When running sys.dm_db_stats_properties on these databases, the performance of this table function is extremely poor. We are looking at approximately 1 second per ROW – i.e per 'run' of the this table function.

Here is an example of the query plan generated by a simple query with the CROSS APPLYsyntax used to execute this table function against 1605 stats-table combinations.
Query Plan

There is nothing very helpful here – the performance is clearly poor from the DMV.

My current theory is that due to the nature of the statistics objects in the database, the query against the OPENROWSET internal table is poorly optimized (possibly the TOP 1, and this is what is causing the slowdown.

CREATE FUNCTION sys.dm_db_stats_properties (@object_id int, @stats_id int)
RETURNS TABLE
AS
RETURN SELECT TOP 1 -- The first row in the TVF will be the root; avoid scanning entire TVF to find any additional rows.
    object_id, -- Columns now explicit since underlying tvf has additional columns we don't want to expose for backwards compat
    stats_id,
    last_updated,
    rows,
    rows_sampled,
    steps,
    unfiltered_rows,
    modification_counter,
    persisted_sample_percent
FROM OPENROWSET(TABLE DM_DB_STATS_PROPERTIES, @object_id, @stats_id)

However, given that sys.dm_db_stats_properties is a DMV and therefore immutable, we can't change the way it queries the internal tables or anything like that, as far as I know.

The objective here is to obtain the values for the columns rows, rows_sampled, unfiltered_rows, modification_counter, last_updated as obtained from sys.dm_db_stats_properties in a way that doesn't take 3 hours per database! It does not matter if we use a different DMV, so long as the source of the information is not less accurate.

We have tried reorganizing all the system tables to see if that has any effect with statements such as ALTER INDEX ALL ON [Database].sys.[table to reorganize] REORGANIZE. However, no performance increase was observed.

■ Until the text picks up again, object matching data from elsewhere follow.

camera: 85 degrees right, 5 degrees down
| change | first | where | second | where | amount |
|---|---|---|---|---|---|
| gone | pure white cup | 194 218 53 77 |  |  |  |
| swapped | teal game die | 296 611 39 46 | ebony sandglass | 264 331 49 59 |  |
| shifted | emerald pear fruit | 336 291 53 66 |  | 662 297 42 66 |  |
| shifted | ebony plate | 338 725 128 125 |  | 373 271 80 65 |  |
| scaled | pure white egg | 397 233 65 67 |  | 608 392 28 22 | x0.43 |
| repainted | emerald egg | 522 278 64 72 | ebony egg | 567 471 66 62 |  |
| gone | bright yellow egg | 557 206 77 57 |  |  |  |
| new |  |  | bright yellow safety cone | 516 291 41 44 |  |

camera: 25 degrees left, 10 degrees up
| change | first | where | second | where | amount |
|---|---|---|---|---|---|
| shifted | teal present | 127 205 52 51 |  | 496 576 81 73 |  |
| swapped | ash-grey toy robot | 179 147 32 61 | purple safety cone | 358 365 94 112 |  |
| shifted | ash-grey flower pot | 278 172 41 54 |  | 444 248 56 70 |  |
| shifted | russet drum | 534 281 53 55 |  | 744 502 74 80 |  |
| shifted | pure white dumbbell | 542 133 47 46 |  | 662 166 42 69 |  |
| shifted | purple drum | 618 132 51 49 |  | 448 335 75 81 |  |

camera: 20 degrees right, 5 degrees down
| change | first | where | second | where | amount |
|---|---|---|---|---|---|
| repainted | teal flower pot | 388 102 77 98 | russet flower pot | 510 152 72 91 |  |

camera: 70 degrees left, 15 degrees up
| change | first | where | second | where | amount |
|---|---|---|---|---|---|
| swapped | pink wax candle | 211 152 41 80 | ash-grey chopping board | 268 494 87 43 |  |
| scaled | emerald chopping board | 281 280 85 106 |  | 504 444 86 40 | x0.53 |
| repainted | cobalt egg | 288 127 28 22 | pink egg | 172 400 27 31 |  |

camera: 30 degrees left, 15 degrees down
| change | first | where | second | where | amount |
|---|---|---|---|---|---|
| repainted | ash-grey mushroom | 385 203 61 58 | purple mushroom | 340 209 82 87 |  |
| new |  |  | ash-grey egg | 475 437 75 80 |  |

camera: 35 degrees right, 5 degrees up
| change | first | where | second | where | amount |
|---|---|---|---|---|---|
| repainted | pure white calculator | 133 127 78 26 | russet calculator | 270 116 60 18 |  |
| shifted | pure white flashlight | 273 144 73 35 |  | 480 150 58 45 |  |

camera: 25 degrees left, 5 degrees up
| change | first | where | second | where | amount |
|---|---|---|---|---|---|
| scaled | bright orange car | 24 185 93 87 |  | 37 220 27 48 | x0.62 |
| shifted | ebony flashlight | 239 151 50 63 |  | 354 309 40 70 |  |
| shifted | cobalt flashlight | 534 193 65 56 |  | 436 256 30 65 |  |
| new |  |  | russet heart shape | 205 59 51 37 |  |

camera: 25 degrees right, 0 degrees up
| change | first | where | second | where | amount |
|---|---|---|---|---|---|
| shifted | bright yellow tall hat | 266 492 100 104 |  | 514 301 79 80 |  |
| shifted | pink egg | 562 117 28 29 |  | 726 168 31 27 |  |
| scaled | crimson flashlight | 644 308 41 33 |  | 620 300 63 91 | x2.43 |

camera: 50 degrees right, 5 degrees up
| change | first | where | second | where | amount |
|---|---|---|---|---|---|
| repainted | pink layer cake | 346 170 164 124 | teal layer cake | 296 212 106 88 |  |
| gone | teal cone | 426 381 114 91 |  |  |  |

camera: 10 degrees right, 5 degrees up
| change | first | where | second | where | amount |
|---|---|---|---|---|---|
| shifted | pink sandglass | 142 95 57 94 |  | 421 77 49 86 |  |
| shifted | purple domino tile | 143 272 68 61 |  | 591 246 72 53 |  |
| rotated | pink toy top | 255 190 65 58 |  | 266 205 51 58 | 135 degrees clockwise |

The we are running the following version of SQL server:
Microsoft SQL Server 2017 (RTM-CU18) (KB4527377) – 14.0.3257.3 (X64) on Windows Server 2016.The compatibility level is 140

Best Answer

You can get everything except modification_counter from DBCC SHOW_STATISTICS

DBCC SHOW_STATISTICS ( table_or_indexed_view_name , target )
WITH STAT_HEADER;

You'd need to capture its output into a temporary table using something like:

CREATE TABLE #StatHeader
(
    [Name] sysname NULL,
    Updated datetime NULL,
    [Rows] bigint NULL,
    [Rows Sampled] bigint NULL,
    Steps integer NULL,
    Density float NULL,
    [Average key length] integer NULL,
    [String Index] varchar(3) NULL,
    [Filter Expression] nvarchar(max) NULL,
    [Unfiltered Rows] bigint NULL,
    [Persisted Sample Percent] integer NULL
);

INSERT #StatHeader
EXECUTE('DBCC SHOW_STATISTICS (table, stat) WITH STAT_HEADER;');

A substitute modification counter is provided by rowmodctr on sys.sysindexes.

This is a workaround, and what we would have done before the new DMV was provided. It's not ideal, and you should report the unexpectedly slow performance you see to Microsoft.